Arab League foreign minsters have begun talks in Cairo on proposed reforms in their often-divided organization.

Secretary-General Amr Moussa is asking the League to consider forming an Arab parliament, an Arab security council, a court of justice, and an investment bank.

There is also a proposal to change the league's voting system, in which decisions now are binding on members only if passed unanimously.

The Arab League groups 21 countries and the Palestinian Authority.

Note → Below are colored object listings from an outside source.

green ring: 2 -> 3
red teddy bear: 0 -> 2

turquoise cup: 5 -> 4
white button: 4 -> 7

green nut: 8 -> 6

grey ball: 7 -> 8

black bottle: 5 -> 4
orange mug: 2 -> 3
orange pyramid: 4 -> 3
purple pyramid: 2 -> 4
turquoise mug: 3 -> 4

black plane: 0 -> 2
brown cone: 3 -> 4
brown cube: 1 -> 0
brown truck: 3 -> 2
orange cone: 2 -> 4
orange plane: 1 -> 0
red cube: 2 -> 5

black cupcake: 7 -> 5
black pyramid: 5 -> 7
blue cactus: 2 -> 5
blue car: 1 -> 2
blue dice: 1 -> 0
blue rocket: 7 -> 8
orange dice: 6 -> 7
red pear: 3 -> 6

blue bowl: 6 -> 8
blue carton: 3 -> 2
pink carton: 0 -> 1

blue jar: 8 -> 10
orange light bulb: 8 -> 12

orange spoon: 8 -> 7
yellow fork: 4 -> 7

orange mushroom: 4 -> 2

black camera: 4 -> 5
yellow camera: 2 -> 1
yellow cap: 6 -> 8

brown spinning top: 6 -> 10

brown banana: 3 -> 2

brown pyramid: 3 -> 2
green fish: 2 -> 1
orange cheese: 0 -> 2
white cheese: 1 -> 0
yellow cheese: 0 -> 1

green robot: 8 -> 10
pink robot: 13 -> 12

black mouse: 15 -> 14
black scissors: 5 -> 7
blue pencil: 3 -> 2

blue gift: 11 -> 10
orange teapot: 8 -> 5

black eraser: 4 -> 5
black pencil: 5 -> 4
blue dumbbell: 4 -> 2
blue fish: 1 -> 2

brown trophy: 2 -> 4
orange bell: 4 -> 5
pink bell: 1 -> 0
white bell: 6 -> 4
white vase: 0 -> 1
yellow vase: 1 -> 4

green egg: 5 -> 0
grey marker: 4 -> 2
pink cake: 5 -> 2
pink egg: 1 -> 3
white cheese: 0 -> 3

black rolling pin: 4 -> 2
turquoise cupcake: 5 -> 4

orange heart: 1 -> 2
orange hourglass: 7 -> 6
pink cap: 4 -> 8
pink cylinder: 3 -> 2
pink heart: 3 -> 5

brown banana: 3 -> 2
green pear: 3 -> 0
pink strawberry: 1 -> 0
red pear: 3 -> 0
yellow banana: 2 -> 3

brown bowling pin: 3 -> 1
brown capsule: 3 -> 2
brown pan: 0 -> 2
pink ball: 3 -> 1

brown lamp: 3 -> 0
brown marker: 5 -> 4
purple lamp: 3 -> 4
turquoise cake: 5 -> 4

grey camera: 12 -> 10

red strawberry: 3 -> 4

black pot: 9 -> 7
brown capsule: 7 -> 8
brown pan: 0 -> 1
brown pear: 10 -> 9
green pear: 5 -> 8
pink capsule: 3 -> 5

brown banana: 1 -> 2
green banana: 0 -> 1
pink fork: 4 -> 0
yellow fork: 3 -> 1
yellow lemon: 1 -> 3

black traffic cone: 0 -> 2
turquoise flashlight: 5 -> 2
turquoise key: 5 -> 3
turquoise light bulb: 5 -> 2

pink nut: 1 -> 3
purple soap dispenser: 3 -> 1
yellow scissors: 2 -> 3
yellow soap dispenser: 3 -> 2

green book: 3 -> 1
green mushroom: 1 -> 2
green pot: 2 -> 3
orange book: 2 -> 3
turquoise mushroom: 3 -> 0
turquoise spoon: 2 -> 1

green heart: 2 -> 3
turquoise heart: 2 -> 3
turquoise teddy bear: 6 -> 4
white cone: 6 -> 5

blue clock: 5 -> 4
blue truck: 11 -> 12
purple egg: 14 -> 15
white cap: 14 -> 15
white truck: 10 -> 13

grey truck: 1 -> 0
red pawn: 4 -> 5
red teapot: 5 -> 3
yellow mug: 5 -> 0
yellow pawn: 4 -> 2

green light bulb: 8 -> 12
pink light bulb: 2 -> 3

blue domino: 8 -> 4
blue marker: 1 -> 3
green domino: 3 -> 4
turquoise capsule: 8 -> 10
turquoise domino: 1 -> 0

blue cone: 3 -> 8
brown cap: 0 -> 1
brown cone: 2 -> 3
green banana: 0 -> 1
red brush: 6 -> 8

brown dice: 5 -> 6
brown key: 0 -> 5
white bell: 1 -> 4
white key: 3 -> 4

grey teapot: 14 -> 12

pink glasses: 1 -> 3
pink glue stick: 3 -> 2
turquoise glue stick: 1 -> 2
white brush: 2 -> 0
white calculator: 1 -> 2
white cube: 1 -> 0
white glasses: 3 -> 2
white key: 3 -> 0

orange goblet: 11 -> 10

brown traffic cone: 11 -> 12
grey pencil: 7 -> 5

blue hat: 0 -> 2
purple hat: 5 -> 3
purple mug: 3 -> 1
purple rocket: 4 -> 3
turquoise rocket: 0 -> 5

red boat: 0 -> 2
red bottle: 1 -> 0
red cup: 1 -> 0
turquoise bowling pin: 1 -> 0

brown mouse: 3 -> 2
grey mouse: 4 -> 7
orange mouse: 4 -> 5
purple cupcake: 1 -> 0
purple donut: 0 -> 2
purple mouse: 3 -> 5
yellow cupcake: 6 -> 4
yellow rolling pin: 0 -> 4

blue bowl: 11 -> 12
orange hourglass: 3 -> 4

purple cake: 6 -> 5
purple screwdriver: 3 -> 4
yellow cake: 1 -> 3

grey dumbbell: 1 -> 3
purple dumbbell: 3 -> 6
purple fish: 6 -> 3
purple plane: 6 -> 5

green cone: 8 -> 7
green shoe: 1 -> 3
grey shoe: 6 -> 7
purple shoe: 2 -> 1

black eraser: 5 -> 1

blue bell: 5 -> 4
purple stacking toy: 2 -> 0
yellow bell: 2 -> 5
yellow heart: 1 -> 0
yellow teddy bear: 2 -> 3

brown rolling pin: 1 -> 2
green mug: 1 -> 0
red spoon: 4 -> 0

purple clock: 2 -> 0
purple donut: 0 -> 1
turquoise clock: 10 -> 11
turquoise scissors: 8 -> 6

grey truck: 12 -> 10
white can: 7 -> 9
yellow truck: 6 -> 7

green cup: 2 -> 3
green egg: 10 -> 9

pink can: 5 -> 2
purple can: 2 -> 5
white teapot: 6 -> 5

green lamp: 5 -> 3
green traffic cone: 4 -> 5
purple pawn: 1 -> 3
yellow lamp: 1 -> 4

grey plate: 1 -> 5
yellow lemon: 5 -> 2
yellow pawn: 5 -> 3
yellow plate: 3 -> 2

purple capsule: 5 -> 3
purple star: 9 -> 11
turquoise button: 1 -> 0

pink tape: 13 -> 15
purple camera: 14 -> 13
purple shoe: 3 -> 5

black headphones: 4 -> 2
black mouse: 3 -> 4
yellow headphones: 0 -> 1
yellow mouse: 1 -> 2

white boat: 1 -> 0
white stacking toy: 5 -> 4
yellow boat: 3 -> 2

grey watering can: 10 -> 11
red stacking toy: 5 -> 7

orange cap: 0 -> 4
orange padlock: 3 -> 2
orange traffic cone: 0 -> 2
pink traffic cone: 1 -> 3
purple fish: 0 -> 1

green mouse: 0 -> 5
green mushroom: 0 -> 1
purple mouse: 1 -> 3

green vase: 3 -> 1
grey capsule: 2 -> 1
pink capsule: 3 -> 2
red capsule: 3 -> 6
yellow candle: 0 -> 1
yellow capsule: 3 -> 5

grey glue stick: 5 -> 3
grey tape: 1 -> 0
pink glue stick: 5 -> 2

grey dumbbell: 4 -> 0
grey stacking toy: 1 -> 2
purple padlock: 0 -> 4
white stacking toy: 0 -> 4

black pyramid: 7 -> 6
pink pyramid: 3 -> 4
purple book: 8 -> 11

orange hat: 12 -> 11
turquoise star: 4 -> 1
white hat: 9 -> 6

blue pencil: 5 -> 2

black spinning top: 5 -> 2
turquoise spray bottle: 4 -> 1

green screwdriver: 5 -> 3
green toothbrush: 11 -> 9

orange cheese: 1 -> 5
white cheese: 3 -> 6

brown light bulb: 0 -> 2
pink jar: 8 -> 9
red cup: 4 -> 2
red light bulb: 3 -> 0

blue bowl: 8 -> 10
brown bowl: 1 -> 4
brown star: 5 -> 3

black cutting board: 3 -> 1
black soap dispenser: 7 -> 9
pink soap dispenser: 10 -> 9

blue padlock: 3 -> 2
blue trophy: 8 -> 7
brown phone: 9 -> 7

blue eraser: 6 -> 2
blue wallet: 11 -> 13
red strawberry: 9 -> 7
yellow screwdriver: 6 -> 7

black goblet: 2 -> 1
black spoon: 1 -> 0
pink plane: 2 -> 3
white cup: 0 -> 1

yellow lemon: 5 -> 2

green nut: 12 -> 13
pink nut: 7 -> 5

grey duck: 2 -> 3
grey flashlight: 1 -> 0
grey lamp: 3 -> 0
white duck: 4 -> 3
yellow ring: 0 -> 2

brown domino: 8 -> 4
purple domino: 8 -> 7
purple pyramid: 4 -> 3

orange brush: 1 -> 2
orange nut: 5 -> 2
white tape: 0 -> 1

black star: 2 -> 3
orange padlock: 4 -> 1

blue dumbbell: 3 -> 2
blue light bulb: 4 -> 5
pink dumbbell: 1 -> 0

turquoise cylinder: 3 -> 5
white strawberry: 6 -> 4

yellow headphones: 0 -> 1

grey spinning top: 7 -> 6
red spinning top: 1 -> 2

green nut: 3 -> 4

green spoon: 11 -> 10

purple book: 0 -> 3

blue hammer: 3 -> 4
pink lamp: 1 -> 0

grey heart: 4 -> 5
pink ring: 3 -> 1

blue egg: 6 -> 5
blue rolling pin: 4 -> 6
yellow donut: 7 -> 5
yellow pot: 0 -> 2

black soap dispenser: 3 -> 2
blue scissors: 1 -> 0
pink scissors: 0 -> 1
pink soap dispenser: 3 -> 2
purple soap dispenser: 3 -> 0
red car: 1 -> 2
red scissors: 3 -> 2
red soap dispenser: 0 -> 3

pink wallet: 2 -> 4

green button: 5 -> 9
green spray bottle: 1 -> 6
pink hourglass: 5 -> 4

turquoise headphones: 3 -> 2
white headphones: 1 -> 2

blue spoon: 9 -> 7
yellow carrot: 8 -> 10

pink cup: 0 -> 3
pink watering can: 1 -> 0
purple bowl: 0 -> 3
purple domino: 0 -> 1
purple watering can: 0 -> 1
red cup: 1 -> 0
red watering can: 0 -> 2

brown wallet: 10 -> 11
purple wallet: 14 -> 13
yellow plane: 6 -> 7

Observers say disputes between the members have largely paralyzed its various bodies in recent years, and left it unable to forge a united stand on most issues.

The ministers will also discuss a paper submitted by Egypt and Saudi Arabia that calls on Arab countries to embrace change in their mostly authoritarian political systems.

The paper said Arab countries are ready to cooperate with countries that deal with them on a basis of equality, and do not try to impose specific models.

Those words appear to be a reference to an American plan to encouage democratic reform in the Arab world. U.S. Undersecretary of State Marc Grossman is visiting several Arab countries this week to discuss the plan, known as the "Greater Middle East Initiative."

Egypt, Saudi Arabia and Syria have already rejected the U.S. proposal, saying that reforms posed from the outside will not work.

The Egyptian-Saudi paper submitted to the Arab League makes no mention of elections or democracy.

Some information for this report provided by AP, AFP and Reuters.